Where Do We Get These Power-Hungry Creeps?

As long as we elect the Ignorant (and the Austin/San Antonio suburban region seems to be full of them, judging from its representative in Congress), we will have to be ever vigilant against the enemies of the Internet. Said representative has not only sworn to continue the fight for Internet censorship, has authored a moral-panic bill to spy on every single Internet user in the name of protecting the kiddies from perverts.

Speaking of the power-hungry, Chris Dodd, ex-senator and now mouthpiece of the MPAA, let out a refreshing burst of arrogance on Fox News last Friday, directly threatening politicians who had taken bribes from the entertainment industry for backing out of their support for CLOACA. There is now a petition drive to have him and his gang investigated by the Federal government for bribery and corruption.

Evidently the entertainment industry, including the big press (New York Times, Los Angeles Times, and the murdochists at the Wall Street Journal and Chicago Sun-Times) seem to believe the resistance to CLOACA is a publicity problem: [I]f only you moron internet kids couldn't actually say what you want!. Yes, folks: Those head-in-another-world apelings think the resistance to Internet damage and censorship is coming from children!

These entertainment industry types, so wonderfully depicted in Bendis' Fortune and Glory, are the same people who, in their own form of Orwellian doublethink, mock both the denizens of Flyover Country and the idea that Southern California and Metro New York function as de facto independent nations separate from, and parasitical to, the rest of the United States — that very same Flyover Country.

The following quote would sound like it came out of a pamphlet from the ultra-nationalist John Birch Society, were it written in the 1960's or 1970's.
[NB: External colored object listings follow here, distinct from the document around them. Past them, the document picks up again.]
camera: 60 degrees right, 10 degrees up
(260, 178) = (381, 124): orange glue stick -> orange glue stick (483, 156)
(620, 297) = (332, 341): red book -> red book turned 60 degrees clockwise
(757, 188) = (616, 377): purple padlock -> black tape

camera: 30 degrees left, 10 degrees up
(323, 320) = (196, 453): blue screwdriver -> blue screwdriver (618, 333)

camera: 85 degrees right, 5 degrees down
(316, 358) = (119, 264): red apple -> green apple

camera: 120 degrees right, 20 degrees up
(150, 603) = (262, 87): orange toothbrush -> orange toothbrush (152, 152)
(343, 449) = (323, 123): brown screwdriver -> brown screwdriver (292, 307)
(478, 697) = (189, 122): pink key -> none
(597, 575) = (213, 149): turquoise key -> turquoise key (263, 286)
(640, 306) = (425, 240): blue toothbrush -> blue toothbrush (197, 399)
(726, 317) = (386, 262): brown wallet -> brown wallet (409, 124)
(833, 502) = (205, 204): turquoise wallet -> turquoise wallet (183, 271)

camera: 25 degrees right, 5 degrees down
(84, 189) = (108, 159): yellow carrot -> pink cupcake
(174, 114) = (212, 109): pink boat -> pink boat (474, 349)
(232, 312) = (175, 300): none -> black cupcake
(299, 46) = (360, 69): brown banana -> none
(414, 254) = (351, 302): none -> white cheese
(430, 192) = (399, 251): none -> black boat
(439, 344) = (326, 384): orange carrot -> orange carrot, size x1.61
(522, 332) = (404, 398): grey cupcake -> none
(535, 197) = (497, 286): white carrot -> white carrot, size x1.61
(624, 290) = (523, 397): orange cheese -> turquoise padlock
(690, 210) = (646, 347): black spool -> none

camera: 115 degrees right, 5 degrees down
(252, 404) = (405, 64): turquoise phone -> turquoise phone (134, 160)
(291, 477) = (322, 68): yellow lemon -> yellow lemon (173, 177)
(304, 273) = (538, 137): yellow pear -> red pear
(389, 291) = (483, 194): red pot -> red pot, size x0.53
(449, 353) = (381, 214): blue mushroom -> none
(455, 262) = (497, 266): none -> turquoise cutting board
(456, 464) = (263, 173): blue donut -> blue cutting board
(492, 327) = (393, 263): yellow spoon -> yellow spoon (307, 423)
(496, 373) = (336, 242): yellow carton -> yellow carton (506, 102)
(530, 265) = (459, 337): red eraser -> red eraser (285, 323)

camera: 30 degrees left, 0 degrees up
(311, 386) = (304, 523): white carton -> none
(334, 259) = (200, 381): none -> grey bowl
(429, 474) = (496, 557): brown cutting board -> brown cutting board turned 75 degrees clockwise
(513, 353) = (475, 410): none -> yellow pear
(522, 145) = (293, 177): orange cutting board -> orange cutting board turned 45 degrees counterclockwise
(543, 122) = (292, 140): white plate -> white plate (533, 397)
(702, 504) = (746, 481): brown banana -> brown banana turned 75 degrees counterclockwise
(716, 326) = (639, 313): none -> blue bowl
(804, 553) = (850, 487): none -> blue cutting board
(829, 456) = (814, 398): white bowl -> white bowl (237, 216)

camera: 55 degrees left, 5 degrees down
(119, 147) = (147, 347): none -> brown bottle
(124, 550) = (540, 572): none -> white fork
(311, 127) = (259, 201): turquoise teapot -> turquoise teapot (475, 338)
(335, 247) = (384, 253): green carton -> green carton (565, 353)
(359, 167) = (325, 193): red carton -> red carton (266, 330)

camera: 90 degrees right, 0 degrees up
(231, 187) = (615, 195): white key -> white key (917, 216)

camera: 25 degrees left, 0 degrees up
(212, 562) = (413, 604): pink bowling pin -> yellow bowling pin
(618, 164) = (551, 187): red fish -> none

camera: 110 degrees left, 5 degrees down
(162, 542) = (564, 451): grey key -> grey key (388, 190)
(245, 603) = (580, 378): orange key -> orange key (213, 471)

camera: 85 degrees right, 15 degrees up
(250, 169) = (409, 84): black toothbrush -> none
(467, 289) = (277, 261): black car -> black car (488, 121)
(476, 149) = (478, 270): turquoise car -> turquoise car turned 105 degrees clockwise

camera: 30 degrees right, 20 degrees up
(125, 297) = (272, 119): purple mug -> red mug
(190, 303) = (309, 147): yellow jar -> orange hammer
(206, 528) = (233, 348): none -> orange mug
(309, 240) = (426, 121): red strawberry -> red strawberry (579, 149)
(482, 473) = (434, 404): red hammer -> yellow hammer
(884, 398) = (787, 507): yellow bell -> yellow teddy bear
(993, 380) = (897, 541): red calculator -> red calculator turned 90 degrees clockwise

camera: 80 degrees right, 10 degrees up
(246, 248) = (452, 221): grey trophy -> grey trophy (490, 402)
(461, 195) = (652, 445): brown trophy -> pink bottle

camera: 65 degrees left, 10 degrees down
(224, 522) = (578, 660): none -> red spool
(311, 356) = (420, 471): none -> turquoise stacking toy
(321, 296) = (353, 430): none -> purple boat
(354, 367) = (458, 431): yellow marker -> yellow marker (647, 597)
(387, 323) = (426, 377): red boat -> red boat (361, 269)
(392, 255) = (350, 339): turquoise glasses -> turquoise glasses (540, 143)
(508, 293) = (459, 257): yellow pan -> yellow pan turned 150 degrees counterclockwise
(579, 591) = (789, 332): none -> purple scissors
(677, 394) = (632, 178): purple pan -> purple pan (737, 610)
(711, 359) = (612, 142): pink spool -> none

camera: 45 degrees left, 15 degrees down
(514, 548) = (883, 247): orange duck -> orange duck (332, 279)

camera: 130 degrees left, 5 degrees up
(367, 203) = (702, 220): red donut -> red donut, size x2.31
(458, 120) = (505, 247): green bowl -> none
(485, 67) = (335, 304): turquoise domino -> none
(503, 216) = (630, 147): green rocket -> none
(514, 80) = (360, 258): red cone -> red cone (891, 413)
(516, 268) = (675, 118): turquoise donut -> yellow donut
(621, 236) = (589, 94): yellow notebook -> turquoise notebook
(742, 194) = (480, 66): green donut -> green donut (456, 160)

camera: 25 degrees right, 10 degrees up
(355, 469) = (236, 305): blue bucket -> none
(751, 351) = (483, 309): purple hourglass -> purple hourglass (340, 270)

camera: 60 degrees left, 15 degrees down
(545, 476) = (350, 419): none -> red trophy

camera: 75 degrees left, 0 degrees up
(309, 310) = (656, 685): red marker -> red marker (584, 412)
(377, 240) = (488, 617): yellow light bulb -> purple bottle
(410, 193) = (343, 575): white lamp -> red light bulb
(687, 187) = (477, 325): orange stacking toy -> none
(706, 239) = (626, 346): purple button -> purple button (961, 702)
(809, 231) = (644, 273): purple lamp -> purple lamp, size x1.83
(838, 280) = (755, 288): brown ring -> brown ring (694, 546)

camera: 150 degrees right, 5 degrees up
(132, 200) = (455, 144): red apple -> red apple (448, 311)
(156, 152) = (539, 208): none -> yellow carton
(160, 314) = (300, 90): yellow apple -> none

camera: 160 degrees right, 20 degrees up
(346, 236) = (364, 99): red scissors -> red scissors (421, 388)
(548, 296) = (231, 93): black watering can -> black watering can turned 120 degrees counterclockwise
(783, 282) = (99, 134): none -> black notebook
The problem for the CLOACA supporters, subjects of the quote, is that the Birchers were never taken seriously, whereas the enemies of CLOACA were loud enough, and numerous enough, to kill its two bills on Internet harm and censorship that the supporters wanted so badly.

But much more to the point: we're talking about all of the major media companies in the world who were in support of this thing, and they're seriously claiming that they didn't have the means to get their message out? Who the hell do they think they're fooling? They own all the major TV networks, all the cable news networks, the majority of top magazines, a bunch of top radio stations … and most of those media outlets refused to give critics of these bills the time of day. But suddenly they're claiming they couldn't get their message out? Give me a break.

The problem for the CLOACA supporters is that they controlled the American broadcast media, but not the Americans on the Internet. That was the true reason for CLOACA, so that big media would be able to control the Internet. But, unlike television, the Internet is not a passive medium; it is an active one. If something happens that the denizens of the Internet do not like, they react in angry and in massive numbers. The supporters of CLOACA, ignorant of the Internet as were their paid congressmen, were floored.

The supporters of CLOACA could not believe that they could not get their message out; their enemies would not listen to that message because that message is a lie. Repeat: That message is a lie. The entertainment industry has been making a living out of lies, and getting away with it, for so long that when a single lie brings about outrage, it could not believe what was happening.